自治体がコンビニ交付サービスを行うか否かは任意です。このサービスを実施するには、住民基本台帳ネットワークを運営する地方公共団体情報システム機構に負担金(注1)を払わなくてはなりません。費用対効果の観点などから、小規模な自治体ほど、実施に慎重になる傾向があります。

(注1)新規にコンビニ交付サービスに参加する町村が、地方公共団体情報システム機構に支払う年額の運営負担金は、34万5481円(税込)です。また、コンビニには、証明書1通あたり117円の(税込)の委託手数料を払います。

交付証明書を限定する自治体も

橿原市や奈良市では、住民票、印鑑証明、戸籍謄本・附票、課税証明書のコンビニ交付が受けられますが。これらすべての証明書の交付を受けられない自治体もあります。香芝市、葛城市、御所市などは、住民票と印鑑証明書のみコンビニ交付されます。大和高田市はこれに加え、課税証明書が交付されます。桜井市や宇陀市などはすべて交付されます。

窓口より50円~100円減額も

話を手数料にもどしましょう。

総務省は2022年8月に、マイナンバーカードの普及を図るため、コンビニ交付手数料を、窓口より安くするよう市区町村に要請しました。橿原市や奈良市の手数料減額は、この要請の延長線にあります。

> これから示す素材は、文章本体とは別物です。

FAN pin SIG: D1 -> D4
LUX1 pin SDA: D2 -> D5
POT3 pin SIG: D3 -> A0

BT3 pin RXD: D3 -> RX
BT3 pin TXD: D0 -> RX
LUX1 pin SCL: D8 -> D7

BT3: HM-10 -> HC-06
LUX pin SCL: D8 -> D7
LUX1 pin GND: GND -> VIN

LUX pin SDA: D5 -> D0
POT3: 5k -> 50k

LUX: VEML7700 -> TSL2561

奈良県内の他の市町村でも、コンビニ交付手数料を、窓口より50円~100円安くしているところがあります。

住民票の交付手数料

 大和高田市香芝市桜井市天理市
コンビニ交付200円200円250円250円
窓口交付300円300円300円300円

3年前から10円!

全国的に見ると、奈良県内よりずっと早くからコンビニ激安交付を行っている自治体があります。東京都港区は、新型コロナの感染拡大に伴う住民負担の軽減策として、今から3年前の21年4月からコンビニ10円交付を始めており、この措置は現在も続いています。埼玉県入間市は、デジタル化推進を目的に22年2月から23年3月までコンビニ10円交付を行いました。総務省の要請は、この間に出されたものです。

行政書士は、職務上、戸籍謄本や住民票を取得することが多く、大半は郵送で取り寄せます。今年10月からは、郵便料金が3割ほど上がることですし、経費節減のために、可能な方にはコンビニ交付で取得していただく、といった対応も考えているところです。